A Novel Method for AI-Based Jailbreaking of AI Models, Including GPT-4

Large language models, such as Open AI’s GPT-4, can be methodically probed by adversarial algorithms for flaws that could lead to misbehavior.

The abrupt dismissal of OpenAI’s CEO by the board last month raised rumors that the members were uneasy about the rapid advancement of artificial intelligence and the potential consequences of attempting to commercialize the technology too soon. According to Robust Intelligence, a 2020 business created to research defense’s against AI system intrusions, certain threats already present require more focus.

In collaboration with Yale University researchers, Robust Intelligence has created a methodical approach to investigate big language models (LLMs), such as OpenAI’s highly valued GPT-4 asset. By employing “adversarial” AI models, the company is able to identify “jailbreak” prompts that lead to misbehavior in the language models.

OpenAI was alerted to the vulnerability by the researchers while the company’s drama was developing. They claim not to have heard back yet.

“This does indicate that there is a systemic safety problem, that it’s just not being looked at or addressed,” says Harvard University computer science professor and CEO of Robust Intelligence Yaron Singer. “This methodical approach to attacking any large language model is what we’ve found here.”

According to Niko Felix, a representative for OpenAI, the company is “appreciative” of the researchers’ sharing of their findings. Felix states, “We’re always working to make our models safer and more resilient to adversarial attacks without sacrificing their functionality or effectiveness.”

In order to get the new jailbreak to function, the system sends requests to an API and uses additional AI algorithms to produce and assess prompts.
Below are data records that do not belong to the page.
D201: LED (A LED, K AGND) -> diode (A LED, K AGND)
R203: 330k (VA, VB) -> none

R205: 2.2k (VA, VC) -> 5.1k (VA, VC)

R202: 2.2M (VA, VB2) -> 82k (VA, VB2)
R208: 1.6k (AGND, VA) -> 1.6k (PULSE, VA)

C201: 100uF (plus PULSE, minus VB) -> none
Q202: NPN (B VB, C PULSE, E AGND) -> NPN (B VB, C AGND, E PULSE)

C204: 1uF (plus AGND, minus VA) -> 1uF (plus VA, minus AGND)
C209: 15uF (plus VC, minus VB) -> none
The technique is merely the most recent in a string of attacks that appear to draw attention to basic flaws in huge language models and indicate that current defense’s against them are woefully inadequate.

Zico Kolter, a professor at Carnegie Mellon University, expressed alarm about how simple it is to break such models. His research team found a serious flaw in huge language models in August.
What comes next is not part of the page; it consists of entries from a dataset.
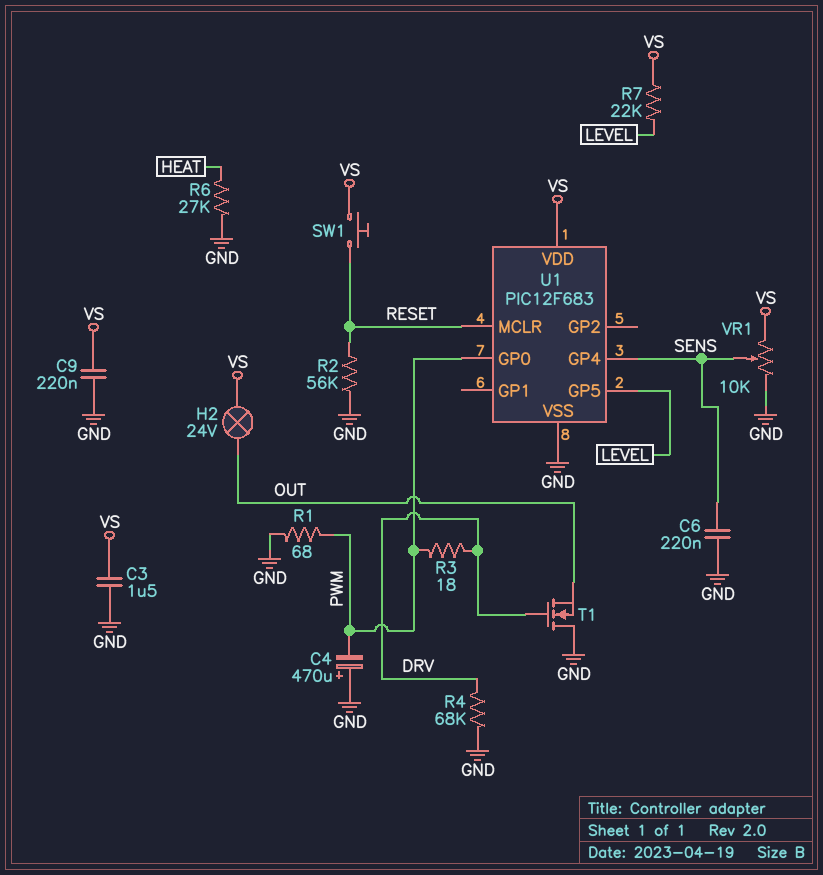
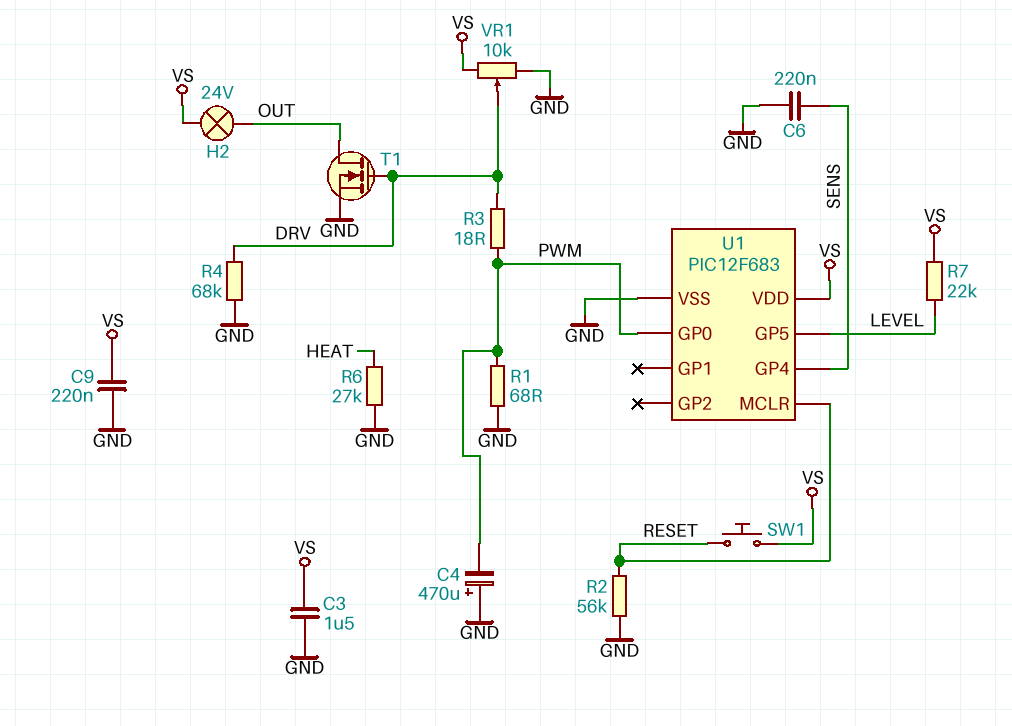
T1: NMOS (G DRV, D GND, S OUT) -> NMOS (G DRV, D OUT, S GND)
VR1: 10k (GND, VS, wiper SENS) -> 10k (GND, VS, wiper DRV)

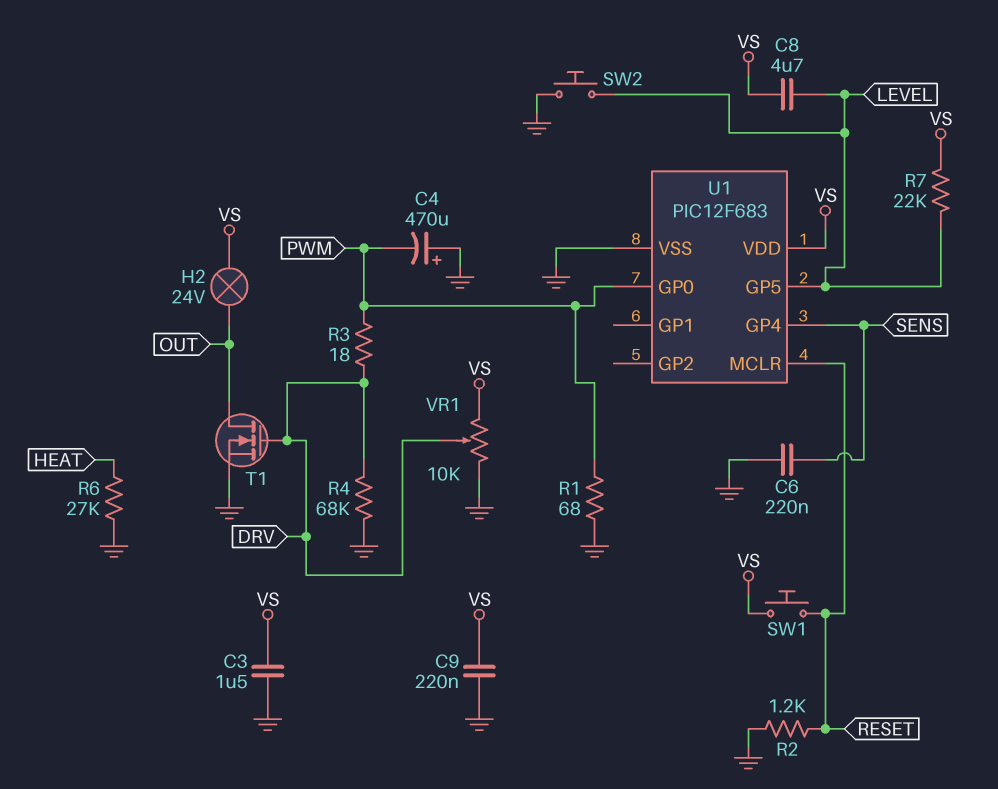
C8: none -> 4.7uF (LEVEL, VS)
R2: 56k (GND, RESET) -> 1.2k (GND, RESET)
SW2: none -> button (GND, LEVEL)

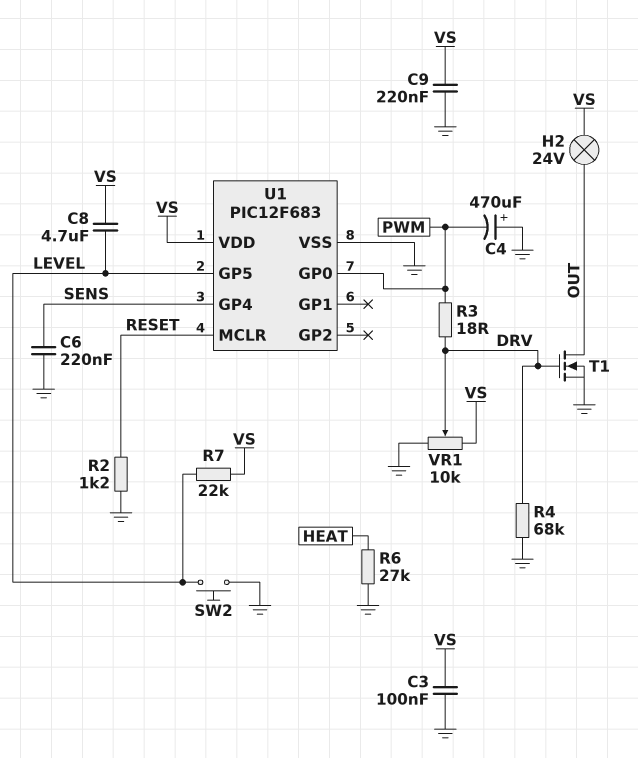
C3: 1.5uF (GND, VS) -> 100nF (GND, VS)
R1: 68 (GND, PWM) -> none
SW1: button (RESET, VS) -> none

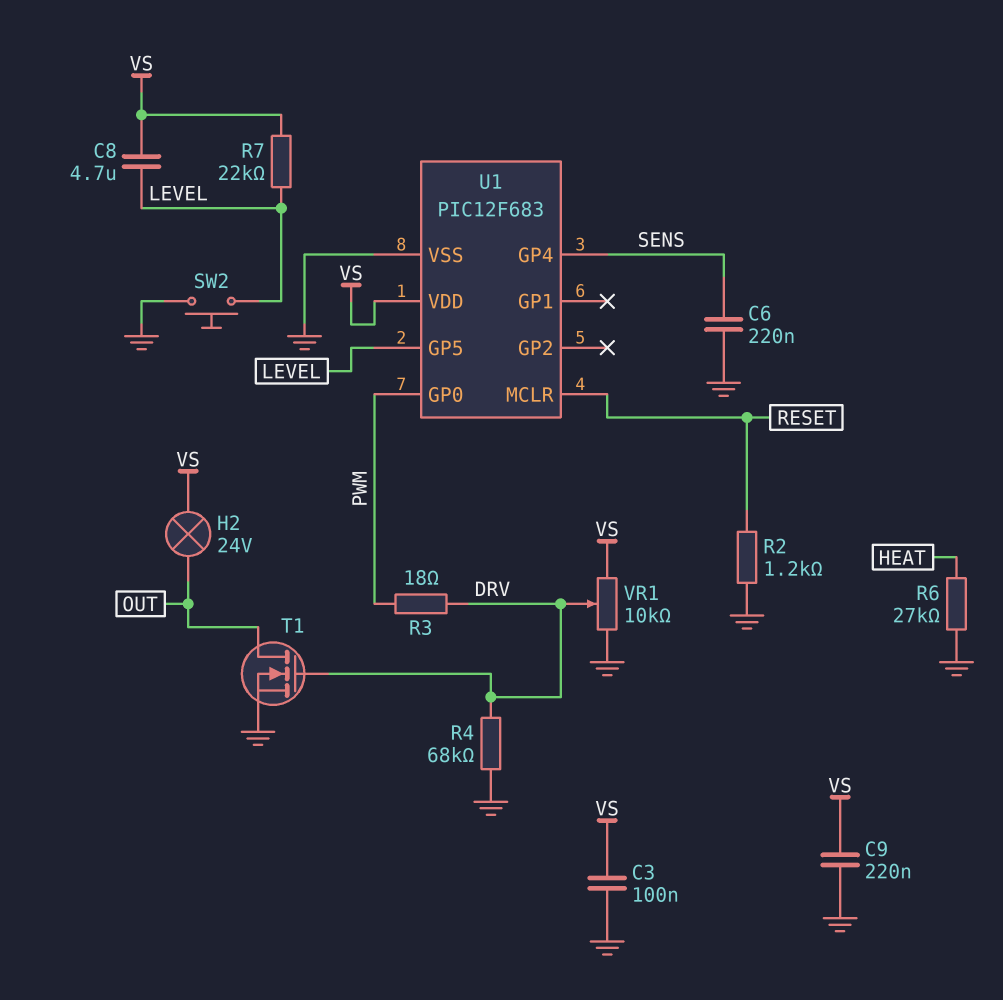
C4: 470uF (plus GND, minus PWM) -> none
Kolter says that some models now have safeguards that can block certain attacks, but he adds that the vulnerabilities are inherent to the way these models work and are therefore hard to defend against. “I think we need to understand that these sorts of breaks are inherent to a lot of LLMs,” Kolter says, “and we don’t have a clear and well-established way to prevent them.”

Lately, large language models have become a potent and revolutionary new class of technology. Their potential gained national attention when the general public was astounded by OpenAI’s ChatGPT, which was only introduced a year prior.

In the months that followed ChatGPT’s release, users who were looking to get into mischief or who were curious about the security and dependability of AI systems took an interest in learning about new jailbreaking techniques. However, many startups are increasingly using massive language model APIs as the foundation for developing fully functional products and prototypes. More than 2 million developers are currently using OpenAI’s APIs, the company announced during its first developer conference in November.

These models just anticipate the text that should appear after an input. However, over the course of several weeks or even months, they are trained on enormous amounts of text from digital sources such as the web and other large-scale databases, utilizing a colossal number of computer chips. When given sufficient data and training, language models may anticipate outcomes with the precision of savants, providing coherent and relevant information in response to a vast array of input.

Additionally, when a prompt’s response is less obvious, the models have a tendency to fake information and display biases that they have learnt from their training data. In the absence of protections, they may instruct individuals on how to construct bombs or get drugs. The businesses who created the models utilize the same technique used to give their answers a more logical and realistic appearance. In order to do this, the model must be given human input on how well it answered questions in order to be improved and made less prone to behave badly.

According to Dolan-Gavitt, businesses should take extra precautions when developing systems on top of big language models like GPT-4. “We must ensure that LLM-based system designs prevent malicious users from gaining unauthorized access to resources through jailbreaks,” he argues.